Deuxième film du Kazakhstan distribué en France, Kardiogramma relate les premiers émois sensuels de Jasulan, 12 ans, fils d’un berger de la steppe envoyé à la capitale pour des problèmes cardiaques. Amateurs de culture populaire et de traditions ethniques, passez votre chemin. L’intérêt du film ne réside pas dans son sujet (assez bateau), ni dans son histoire ou dans ses personnages (figures un peu opaques, en particulier le héros Jasulan). Ses qualités sont strictement cinématographiques et tiennent à la façon inspirée dont Omirbaev diffracte subjectivement la réalité. D’où une oeuvre moderne et froide, comme l’indique le titre médical du film. Graphisme étudié des cadrages, focalisation maniaque sur les détails aléatoires, les objets… Ne pas s’attendre pour autant à une expérience abstraite à la manière de l’insensé Les Anges déchus du casse-cou de Hong-Kong (voir critique page 47). Kardiogramma est au contraire une oeuvre posée, où les personnages évoluent dans une atmosphère épurée et où la psychologie compte moins que le regard silencieux du jeune Jasulan, être buté et mutique le seul à ne pas parler russe qui s’évertue à pénétrer l’alchimie du monde adulte, le mystère des formes féminines. Le point de vue des personnages eux-mêmes importe plus ici que le point de vue du cinéaste sur les personnages.
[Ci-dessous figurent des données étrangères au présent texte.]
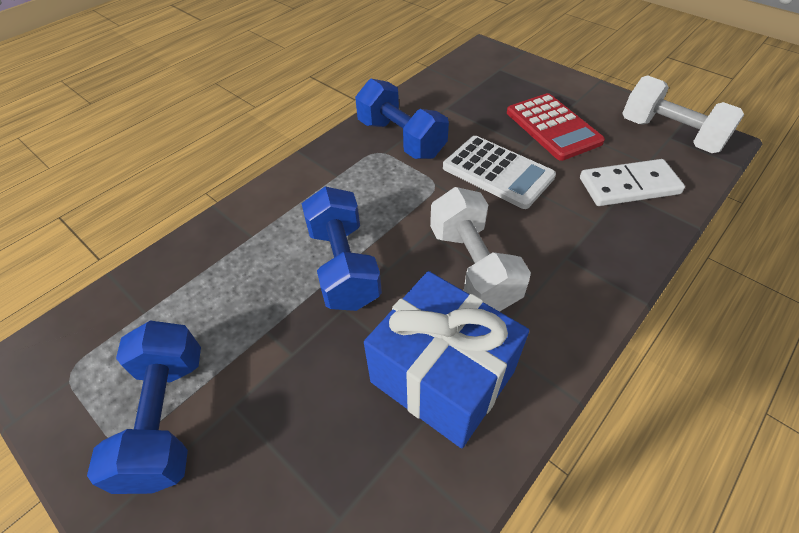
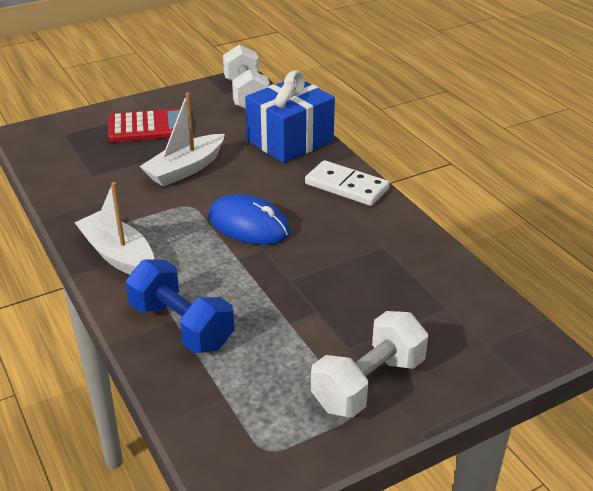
blue dumbbell: 3 -> 1
blue mouse: 0 -> 1
white boat: 0 -> 2
white calculator: 1 -> 0

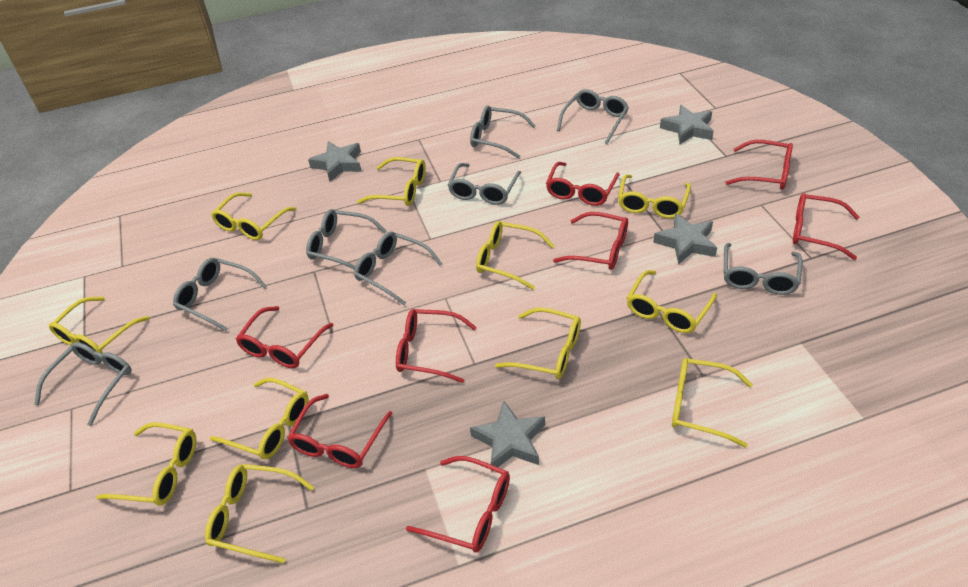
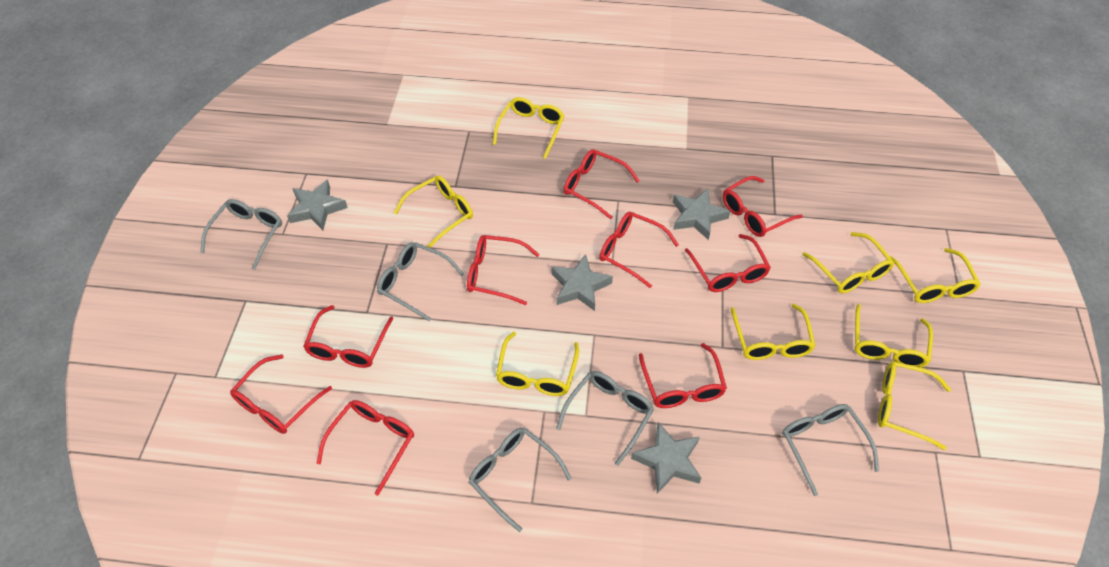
grey glasses: 8 -> 5
red glasses: 8 -> 9
yellow glasses: 11 -> 8

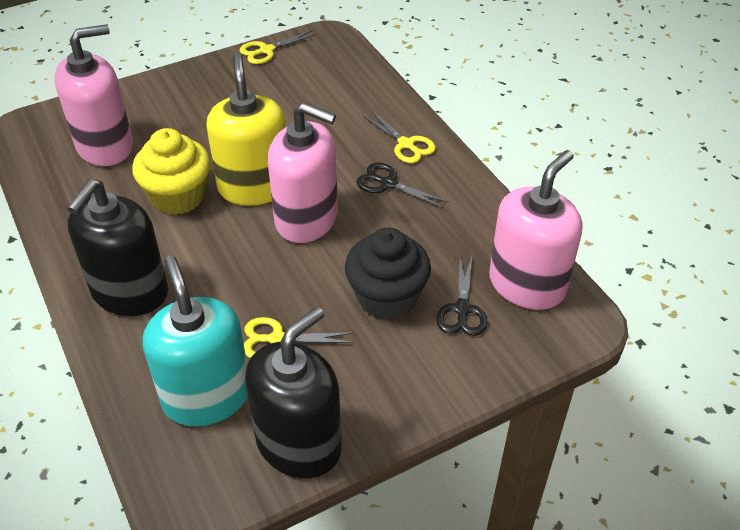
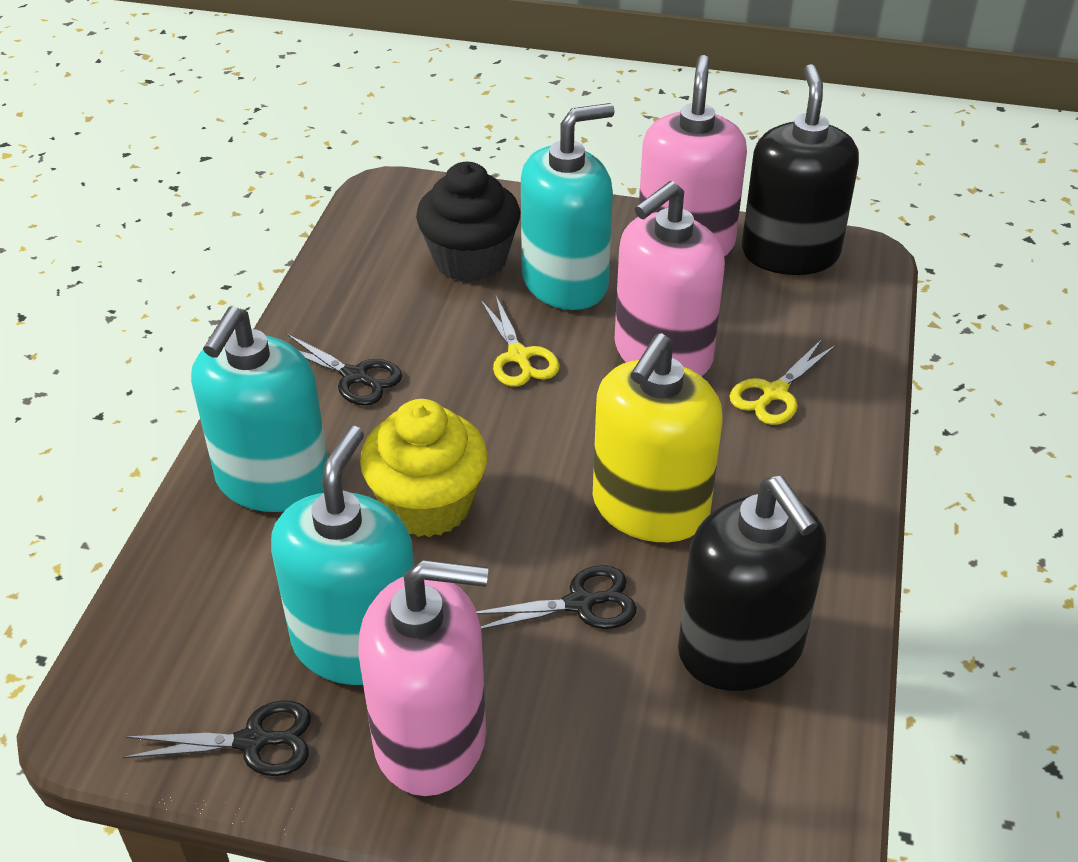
black scissors: 2 -> 3
turquoise soap dispenser: 1 -> 3
yellow scissors: 3 -> 2

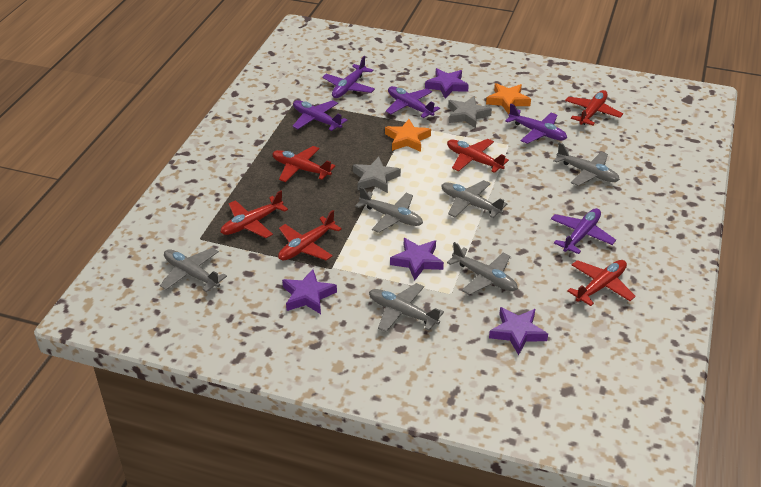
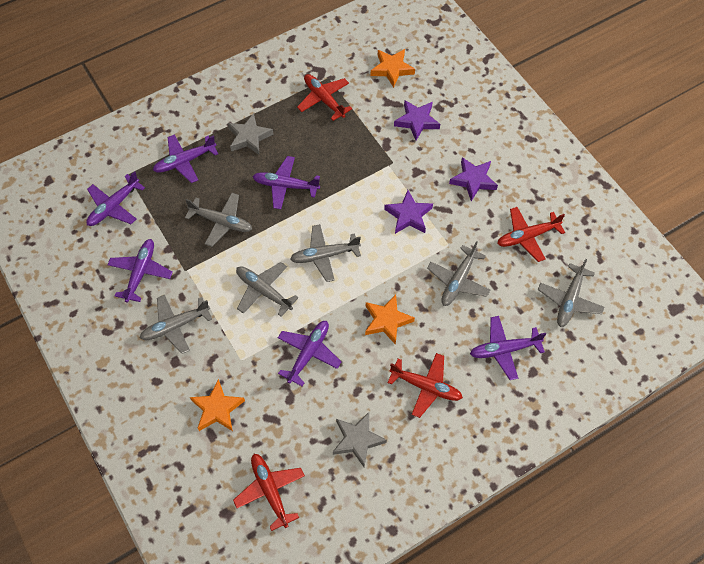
orange star: 2 -> 3
purple plane: 5 -> 6
purple star: 4 -> 3
red plane: 6 -> 4

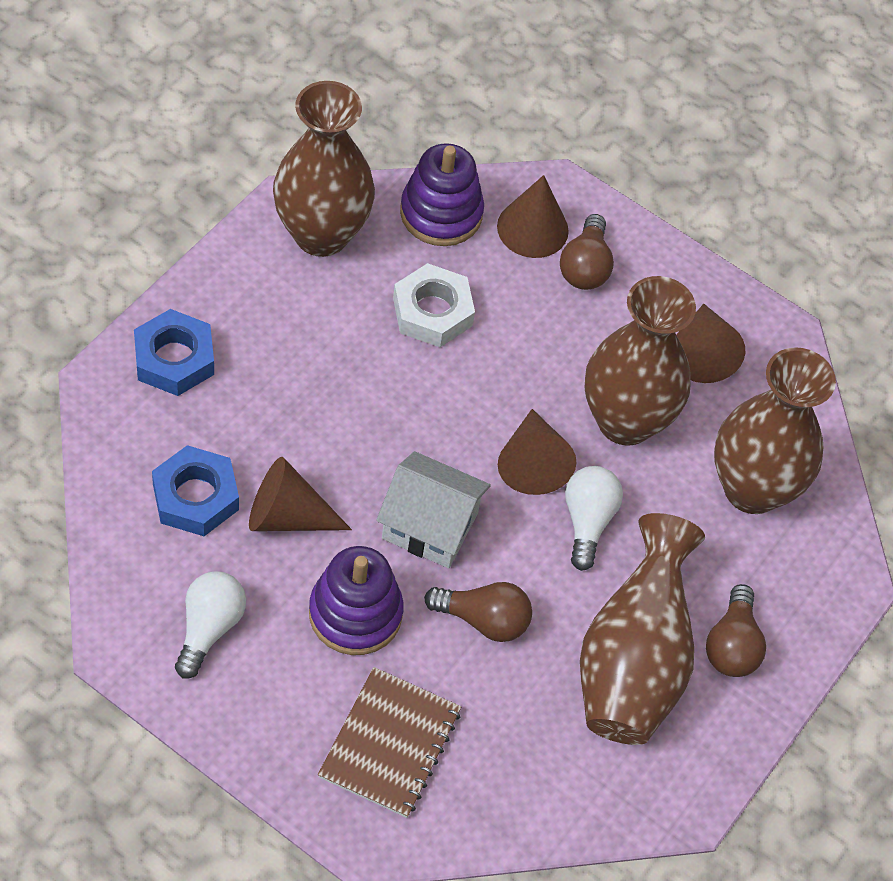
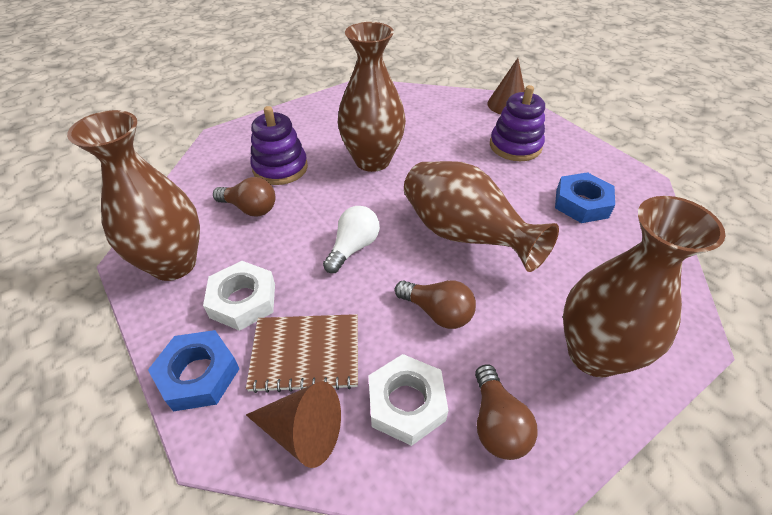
brown cone: 4 -> 2
white house: 1 -> 0
white light bulb: 2 -> 1
white nut: 1 -> 2

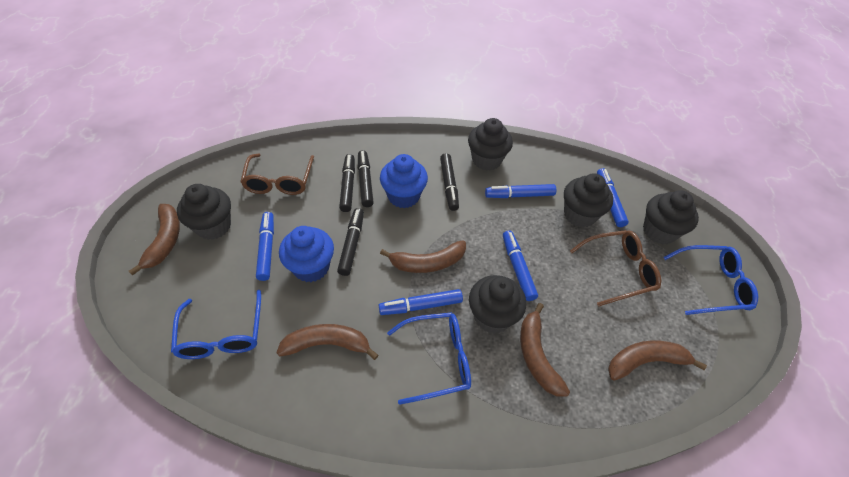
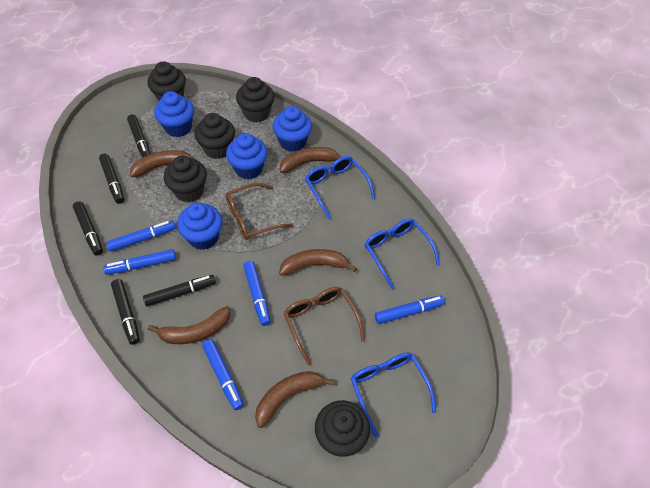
black marker: 4 -> 5
blue cupcake: 2 -> 4

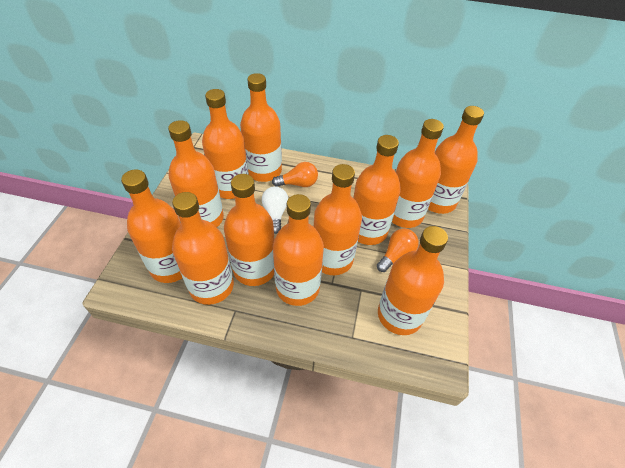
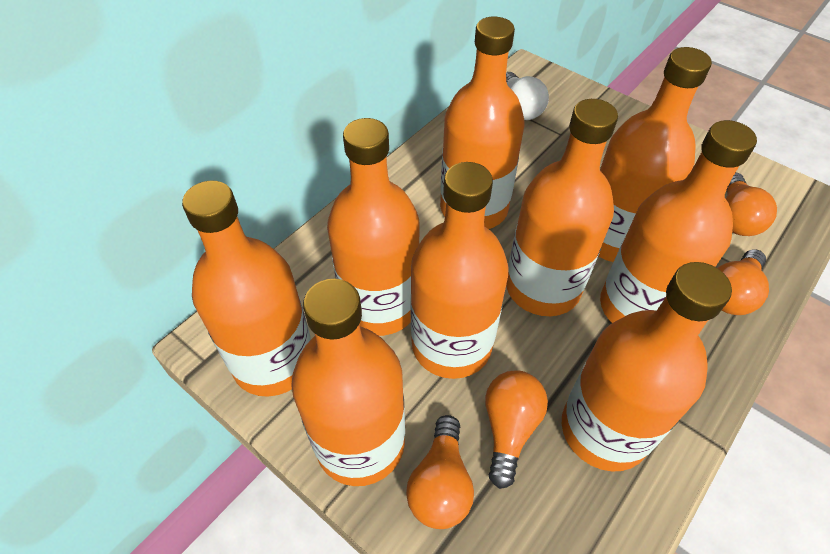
orange bottle: 12 -> 9
orange light bulb: 2 -> 4

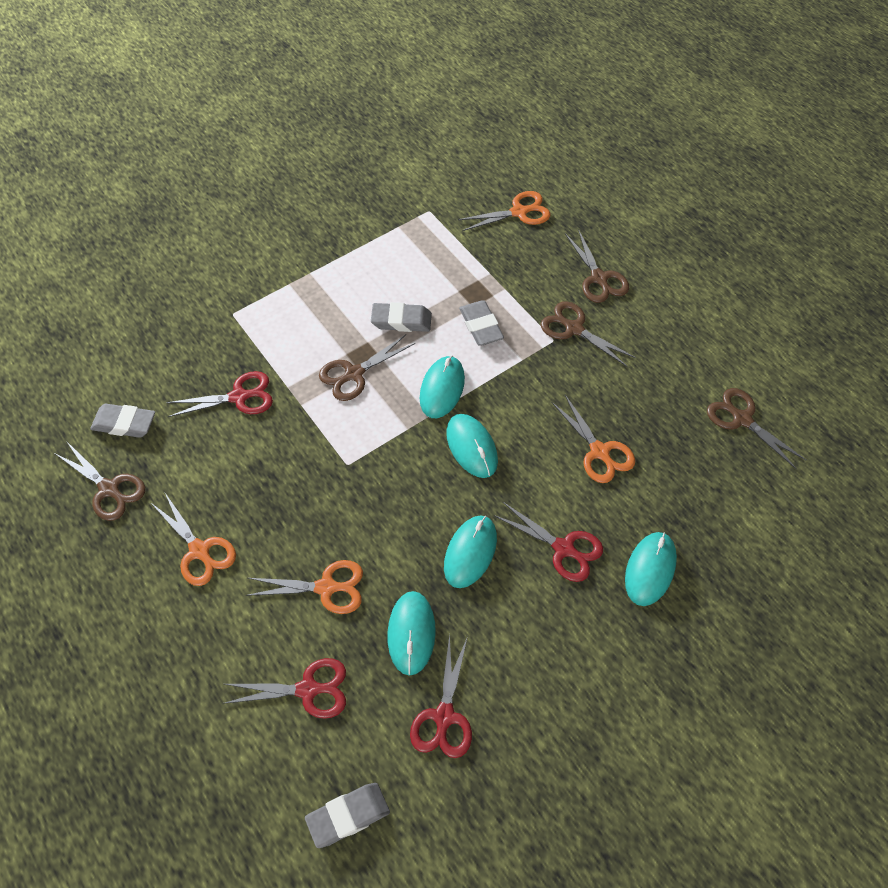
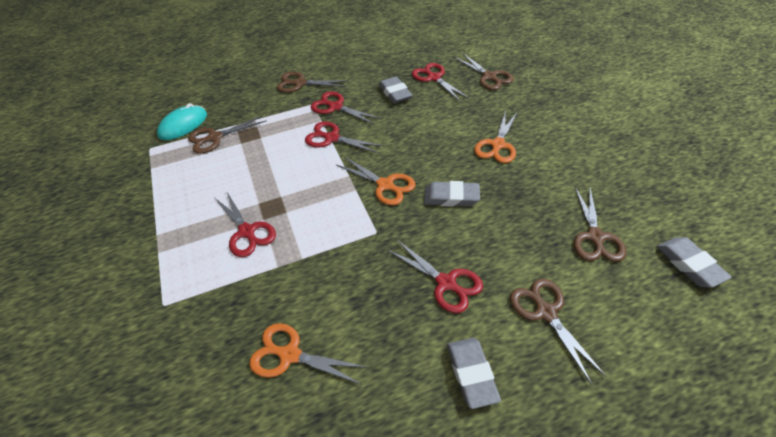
orange scissors: 4 -> 3
red scissors: 4 -> 5
turquoise mouse: 5 -> 1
Peu de dialogues, peu d’événements, beaucoup d’ellipses. On ne verra rien d’une bagarre déclenchée chevaleresquement par Jasulan. Omirbaev semble surtout inspiré par les entre-deux, les creux du récit habituellement sacrifiés sur la table de montage. Les plus beaux moments du film sont ceux où le temps semble se suspendre et se dilater. Au bord de la route qui traverse le désert, Jasulan attend avec sa mère le bus qui va l’emmener à la capitale, où il rencontrera une solitude plus grande que dans sa steppe dénudée. La mère et le fils sont plantés comme des statues. Hiératisme des deux visages asiatiques. Silence. Plans de dos, puis de profil, d’une pureté à couper le souffle. Un peu plus loin, la caméra s’attarde minutieusement sur les détails de la marqueterie de pierre dont est constitué l’abribus. Un regard sur un univers microscopique en abyme dans l’infini de la plaine d’Asie centrale. Autre exemple infime et vertigineux à la fois, car il prête une vie autonome aux objets : une adolescente se pomponne dans sa chambre pour la boum de l’établissement. Mignonne mais très réservée. Elle se mire dans une glace ovale posée sur un meuble. Satisfaite, elle quitte la pièce. Mais la caméra ne la suit pas et reste rivée sur le miroir, qui commence à s’affaisser lentement et tombe à plat sur le meuble. Un des rares cas où l’on regrette que l’expression « magie du cinéma » soit si galvaudée.